Has anyone explored the possibility of useing IEEE floating-point as a
general representation in a manifestly-typed language, with everything
other than flonums being NaNs (Not-A-Numbers)? On the surface, this
seems both attractive and ridiculous. If I had to make a guess, I'd
guess that the former only took precedence over the latter for serious
crunching on specialized 64-bit machines.
But, the question is, can anyone do better than my 2-minute idle speculation?
Thanks.
In article <······················@Neon.Stanford.EDU> ···@Neon.Stanford.EDU (Max Hailperin) writes:
>Has anyone explored the possibility of useing IEEE floating-point as a
>general representation in a manifestly-typed language, with everything
>other than flonums being NaNs (Not-A-Numbers)?
The IEEE rule is that any arithmetic involving NaNs must result in a NaN.
But if fixnums are implemented as NaNs then this means that (+ 3.0 1) must
evaluate to a NaN rather than 4.0, since this would be (+ 3.0 NaN).

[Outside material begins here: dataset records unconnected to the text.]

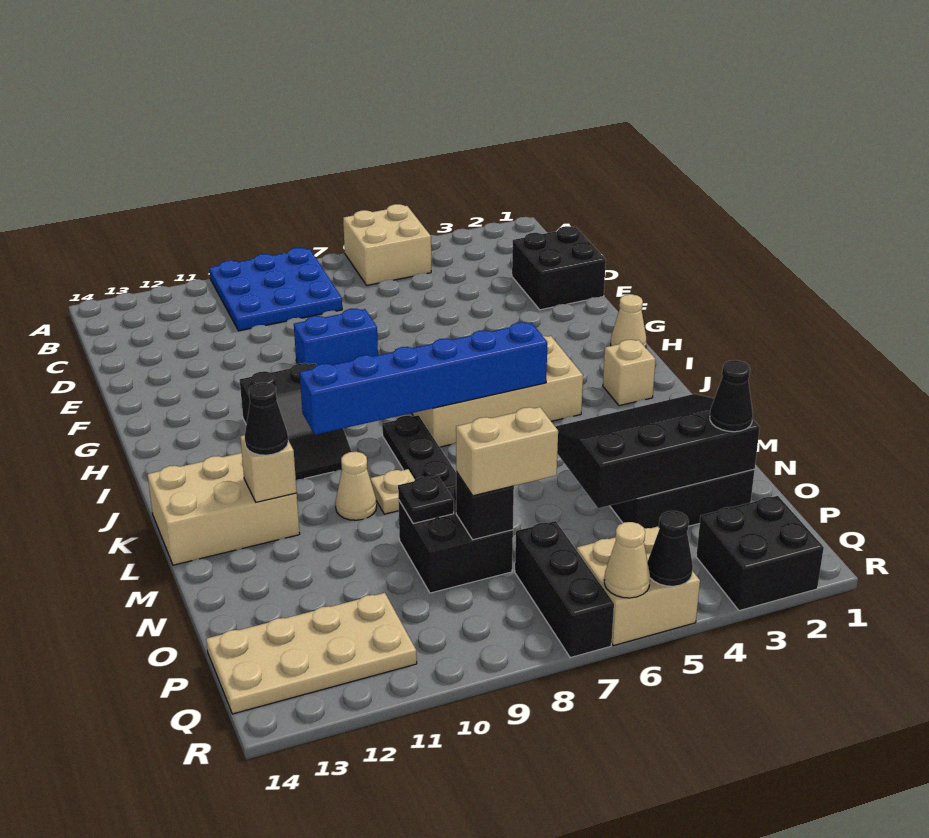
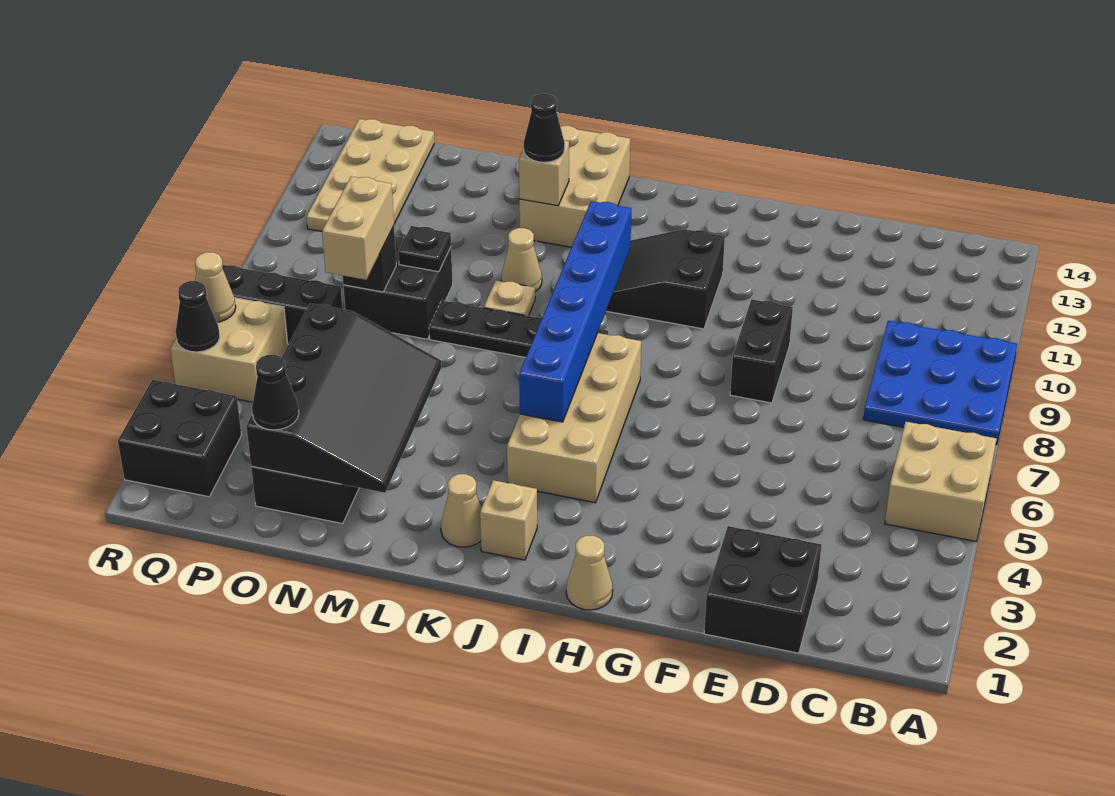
blue brick F8:F9 level 1 -> black brick F8:F9 level 1
none -> tan cone K2 level 1

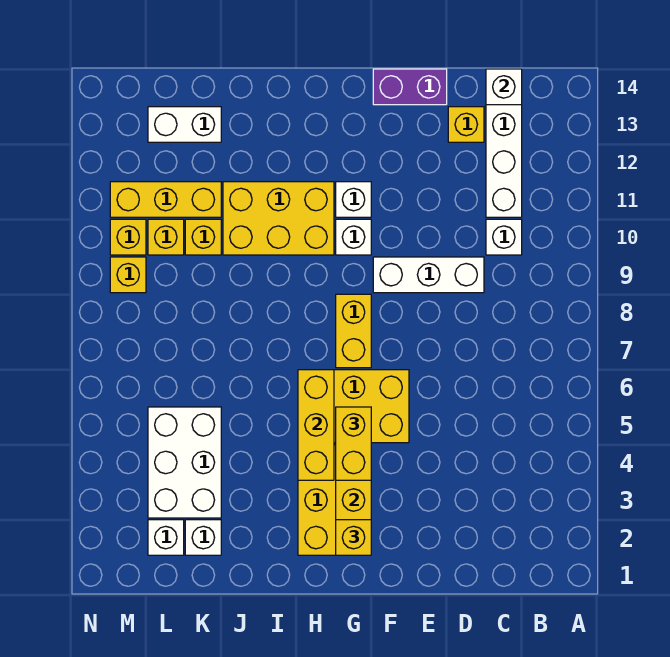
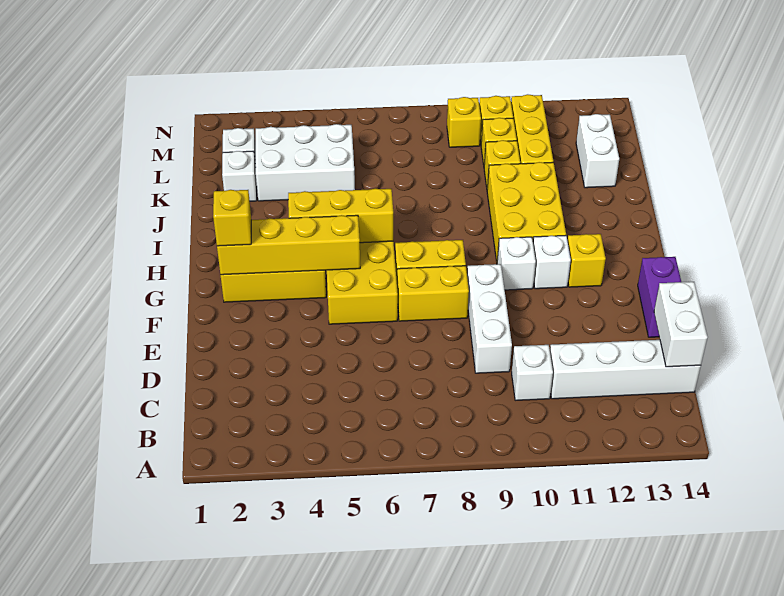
white brick C14 level 2 -> white brick C14:D14 level 2
yellow brick D13 level 1 -> yellow brick G12 level 1
yellow brick G4:G5 level 3 -> yellow brick F7:F8 level 1

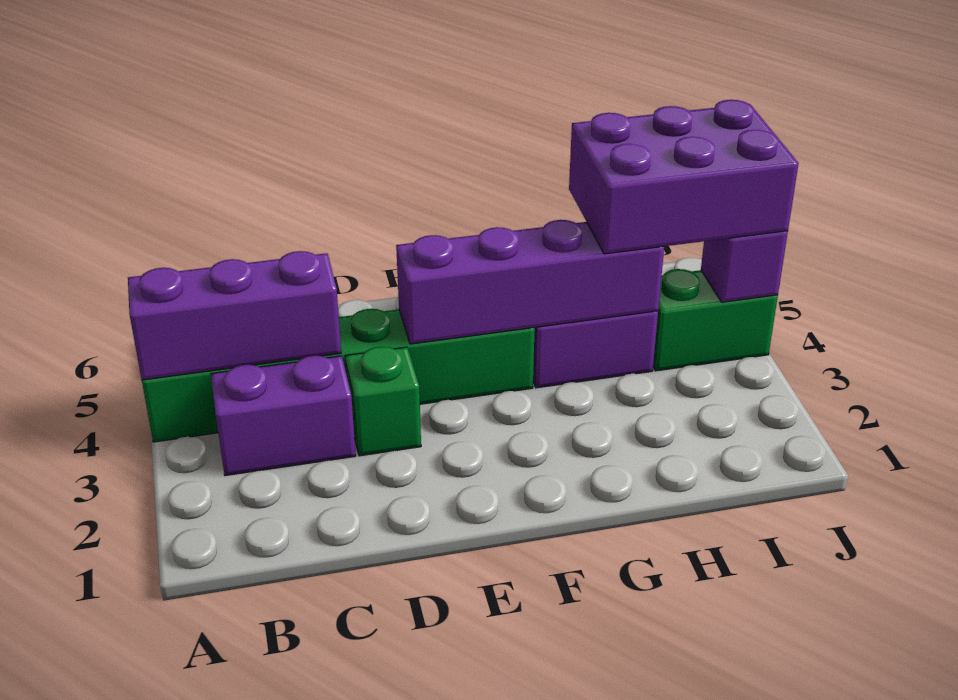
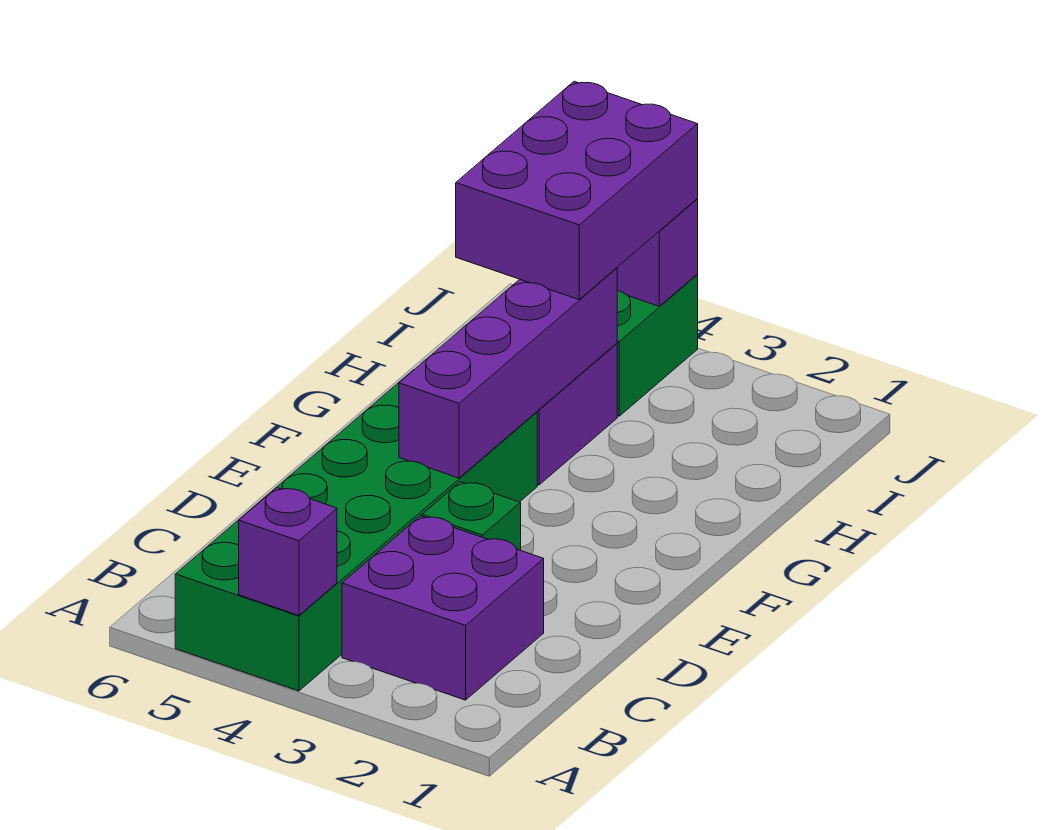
green brick A4:F4 level 1 -> green brick A4:F5 level 1
purple brick A4:C4 level 2 -> purple brick A4 level 2
purple brick B3:C3 level 1 -> purple brick B2:C3 level 1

Perhaps, instead of using NaNs for all non-fixnums you should use NaNs for
all non-numbers (NaN *does* stand for Not a Number, so this makes sense).
You could then use signalling NaNs, which would cause ordinary IEEE FP
hardware to trap on things like (+ 3.0 'a).
--
Barry Margolin, Thinking Machines Corp.
······@think.com
{uunet,harvard}!think!barmar
In article <·····@news.Think.COM> ······@nugodot.think.com.UUCP (Barry Margolin) writes:
>In article <······················@Neon.Stanford.EDU> ···@Neon.Stanford.EDU (Max Hailperin) writes:
>>Has anyone explored the possibility of useing IEEE floating-point as a
>>general representation in a manifestly-typed language, with everything
>>other than flonums being NaNs (Not-A-Numbers)?
>
>The IEEE rule is that any arithmetic involving NaNs must result in a NaN.
That's for quite NaNs -- I had signalling NaNs in mind, in which case you could
take a trap and do whatever you felt like.
>But if fixnums are implemented as NaNs then this means that (+ 3.0 1) must
>evaluate to a NaN rather than 4.0, since this would be (+ 3.0 NaN).
See above.
>Perhaps, instead of using NaNs for all non-fixnums you should use NaNs for
^^^ I assume you meant flo
>all non-numbers (NaN *does* stand for Not a Number, so this makes sense).
If we just used the IEEE flonum representation for all numbers, even integers,
than that would sort of make sense [though there are serious problems], but
then we would still be using NaNs for all non-flonums, because non-numbers and
non-flonums would be one and the same.
>You could then use signalling NaNs, which would cause ordinary IEEE FP
>hardware to trap on things like (+ 3.0 'a).
As I said up front, why not use this for (+ 3.0 1) as well?